TRESEDER,Gilbert Henry m on 09.05.1923 to UDY, Edna Annie
b 01.11.1891 d 14.01.1965 b 17.07 1893 d 25.11.1993
Gilbert b. at Denniston, m. at Greytown and d. and bd. At Hastings. Edna, d/o Hart Udy and Alice Isobel Poad, b. at Greytown.
Gilbert’s father worked for the Westport Coal Company in Denniston. The family moved to Petone where he finished his schooling. He was determined to become a farmer, and at the age of 15 he obtained employment on a South Wairarapa sheep station. At the age of 19 he was back with his family at Petone where he was employed as a storeman by J B MacEwan and Company. He attended classes to study wool classing and handling. He then worked on a farm in the Manawatu district. But WW1 intervened. He was one of the first to enlist and he sailed with the Main Body as an artilleryman.
In Egypt he contracted pneumonia and was invalided home. Restored to health, he joined all the major engagements of the New Zealand Division till the end of hostilities.
After his demobilisation Gilbert took up dairy farming in the Hutt Valley. His real opportunity came, however, when he participated successfully in a soldier settlement ballot for a 435-acre section in Crownthorpe.
The land was raw and undeveloped, but like many of his generation, Gilbert met the challenge with hard work and resolute courage. The flourishing farm that he made of the property is today a memorial to his enterprise and industry at a time when reward and inducement were meagre.
Gilbert and Mr C Tolley were among the first to recognise the place of subterranean clover in pasture management, particularly if the objective was to fill ships with early cargoes for the London market. They seeded the country and won a ready response, thereby setting the pattern for a new technique in the farming of notoriously dry belts in Hawke’s Bay.
Three years after he took up the property, Gilbert and Edna were married and they remained on the farm until 1960 when they made their last home in Tanner Street, Havelock North.
As a young man, Gilbert was a keen rugby player. He was a member of the Hastings Rugby Football Club. He was also a fast 220-yards and middle-distance runner. The visiting topline American runner, George Parker, discovered this during his 1911 tour of the Dominion. The youthful Gilbert was matched against the American in a handicap event, and he was told by the American that a record was the quest. The Hutt Valley stripling was told that the American relied on him to make the pace. The younger man did – losing the race by half a chin.

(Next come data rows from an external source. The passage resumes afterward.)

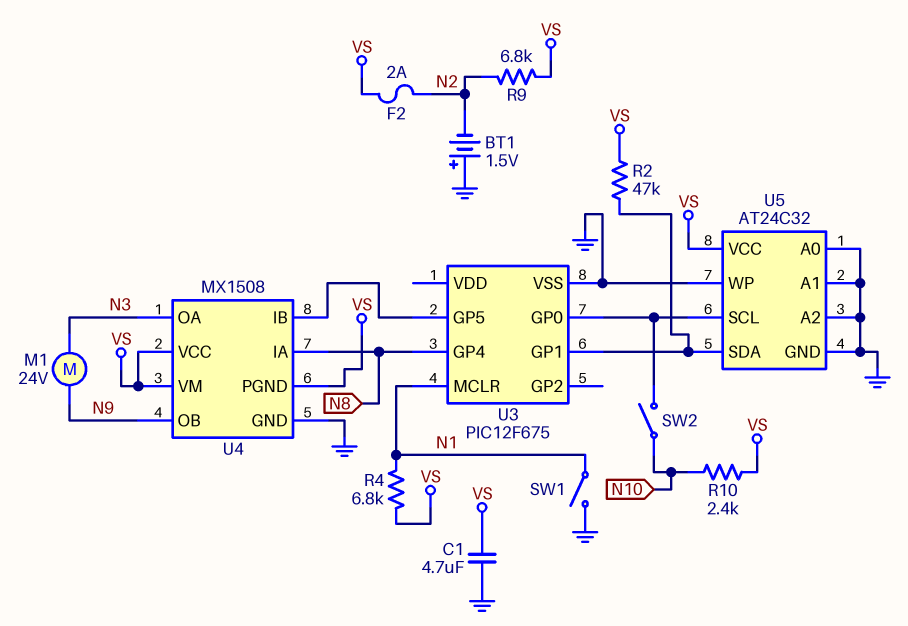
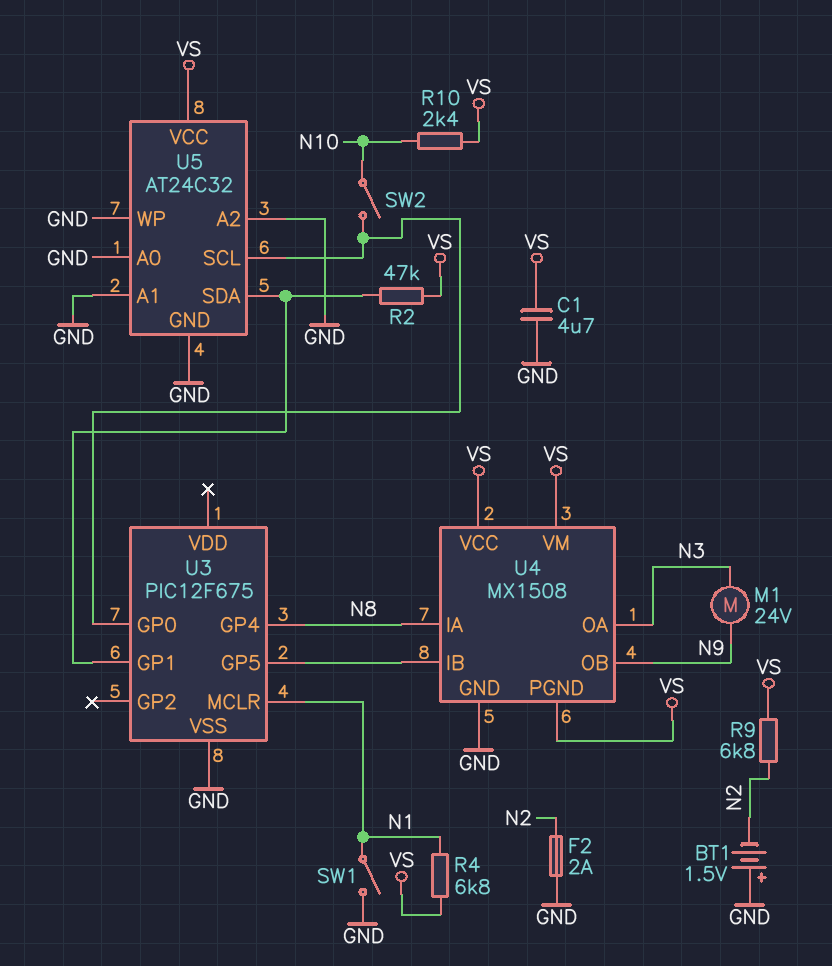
F2: 2A (N2, VS) -> 2A (GND, N2)

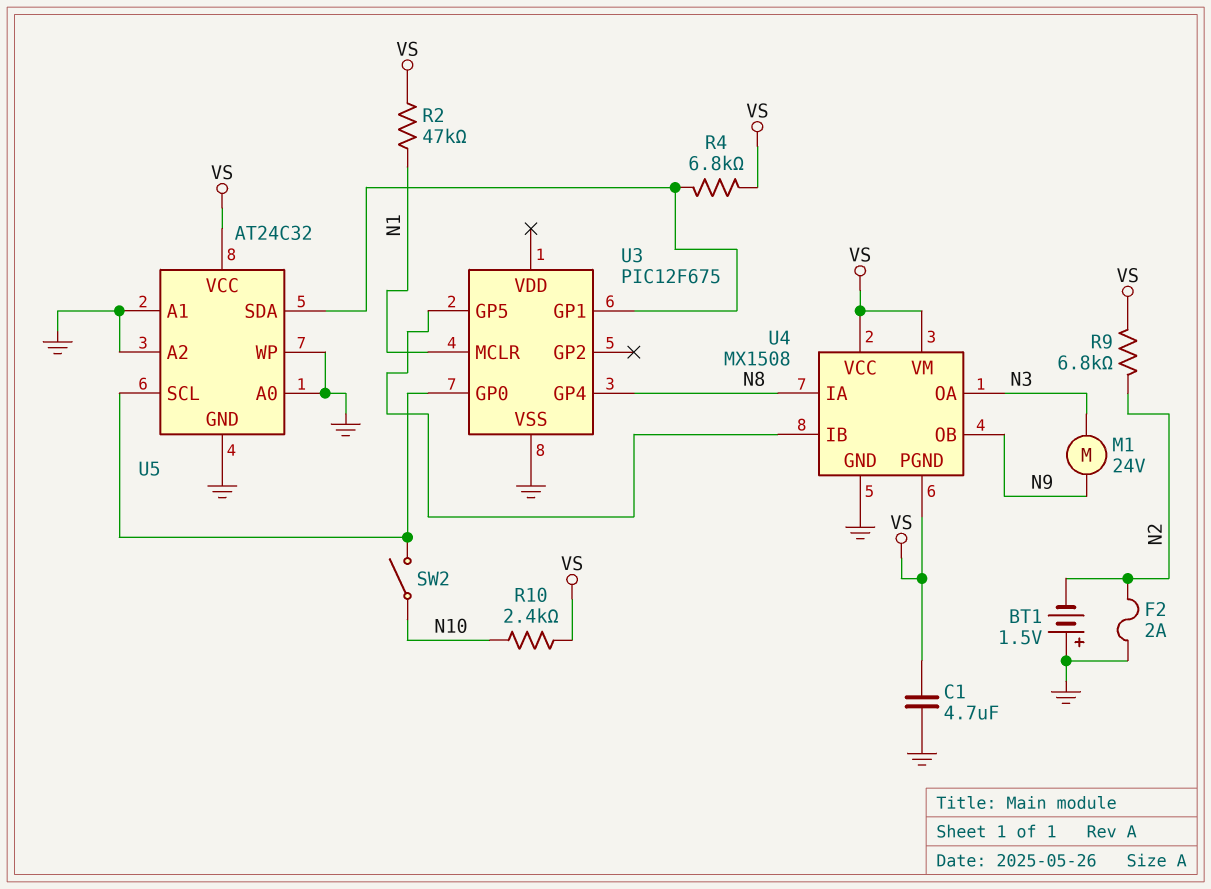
R2: 47k (U3/GP1, VS) -> 47k (N1, VS)
R4: 6.8k (N1, VS) -> 6.8k (U3/GP1, VS)
SW1: switch (GND, N1) -> none

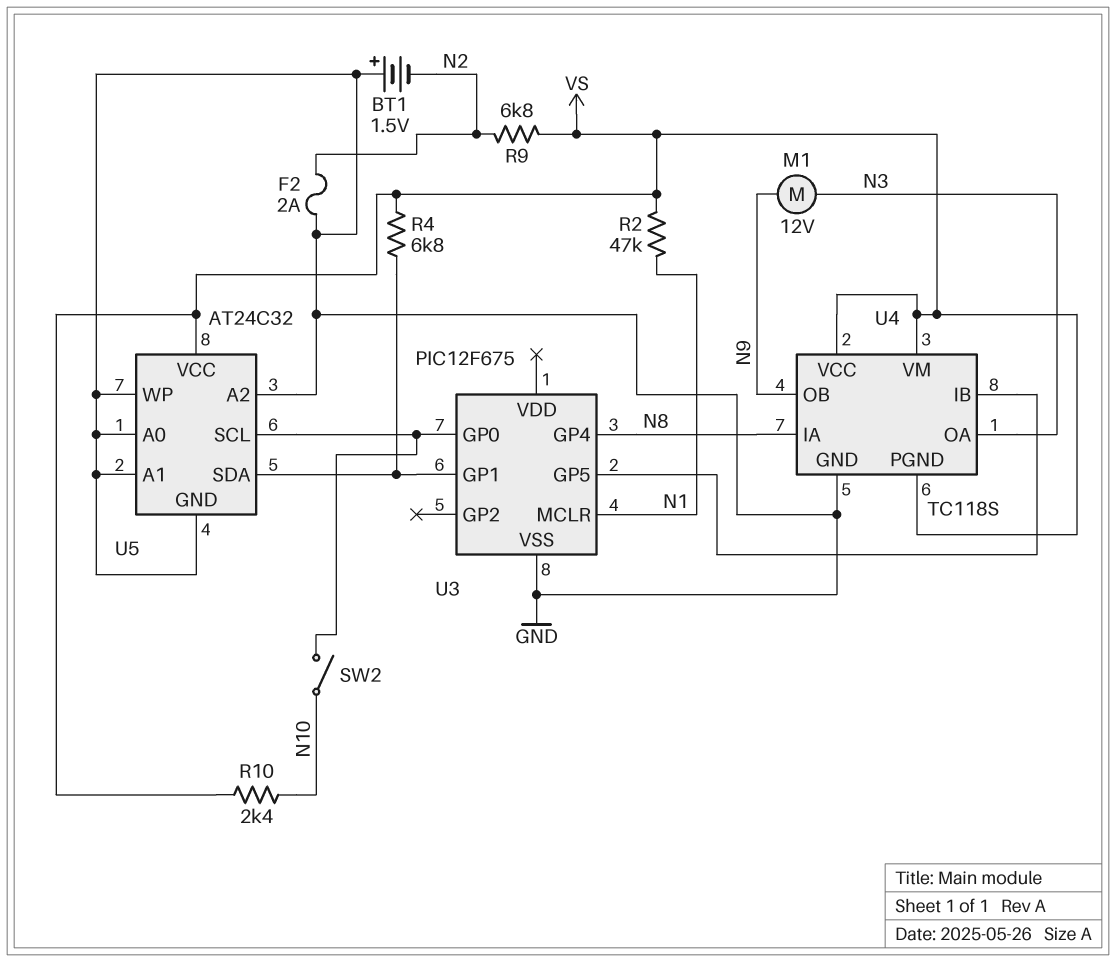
C1: 4.7uF (GND, VS) -> none
M1: motor 24V (N3, N9) -> motor 12V (N3, N9)
U4: MX1508 -> TC118S

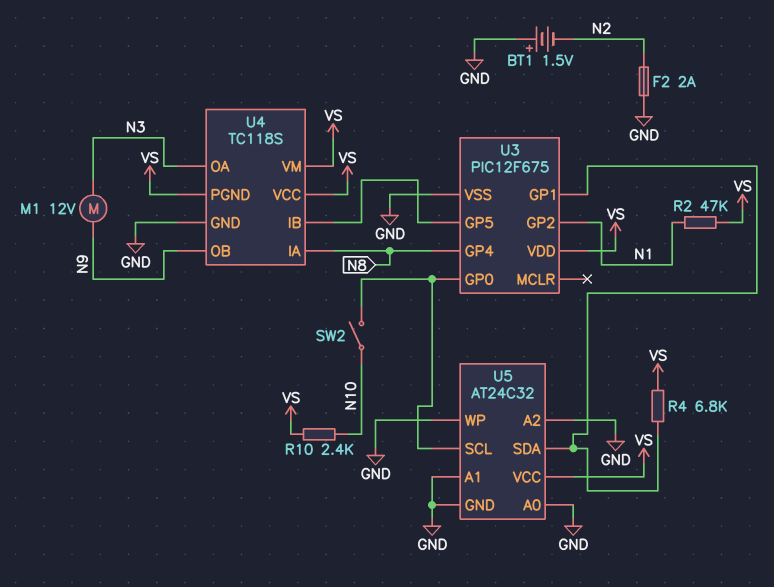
R9: 6.8k (N2, VS) -> none
U3 pin GP2: none -> N1
U3 pin MCLR: N1 -> none
U3 pin VDD: none -> VS

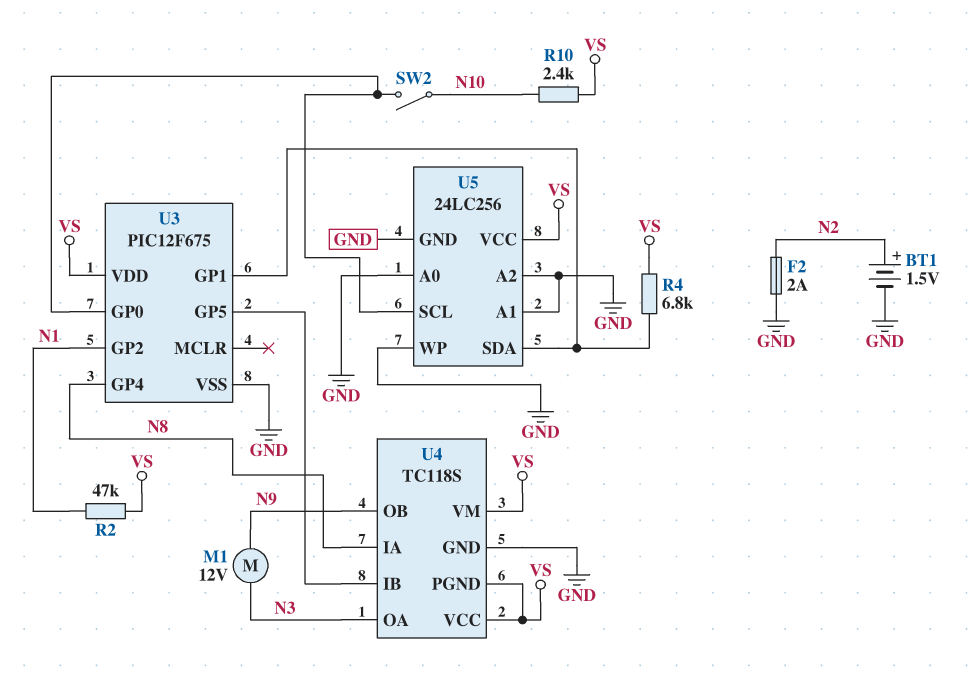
BT1: 1.5V (plus GND, minus N2) -> 1.5V (plus N2, minus GND)
U5: AT24C32 -> 24LC256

In later life Gilbert was a keen bowler as a member of the Kia Toa Bowling Club, Hastings. He was a member of the Hawke’s Bay Jockey Club and a keen member of the County Club, Hastings. He is well remembered for his part in fund-raising to maintain the Sherenden Hall. He organised and took part in concert parties and proved a gifted entertainer.
A man of great energy and with a zestful approach, Gilbert was a staunch supporter of the Main Body Association. He attended and marched with the “Dinks” at a reunion in Auckland shortly before his death.
Gilbert had enjoyed good health. Illness came suddenly while he was revisiting familiar places in the Wairarapa during the Christmas Holidays.
For Edna, the abiding love of her life, from the time she was eight, has been music. In fact her whole family was musical and from an early age she was irresistibly drawn to any piano she came in contact with. Once when she was very young, the Sunday School pianist did not turn up one Sunday so young Edna offered to play for them. Which she did – “Jesus loves Me” – with one finger! When she was ten years old her father bought her a piano to coincide with the arrival of a new baby in the family, and from then on her whole life was centred around her music. She learnt pianoforte and singing too, for she had a very promising voice. She practised four hours daily, and later as she attained higher and higher standards, for six hours. Passing all her music examinations, she took to teaching, and at one stage had 28 pupils. In 1915 she played the piano for the local picture theatre and she had to have a repertoire handy to suit every change of scene and every incident in the silent film. Generous with her talents, she played and sang at every function in the locality, and in an orchestra of 27 for the dances for the troops in the Featherston Military Camp during the First World War. She also organised concert parties for the local military hospital.
After her marriage she spent hard days helping Gilbert to breaking in their barren block. They lived in primitive shearing shearing quarters at first and then slowly extended their home, later rebuilding it. They developed the uncleared ground about the home into a beautiful garden. Edna died peacefully aged 100 years and is buried in the little churchyard at Crownthorpe where she played the organ for 35 years.
Refer to “The Genealogy of the Pilcher Family of Tawa, Wellington,” published by Evagean Publishing in 1993, for further details of Edna’s family.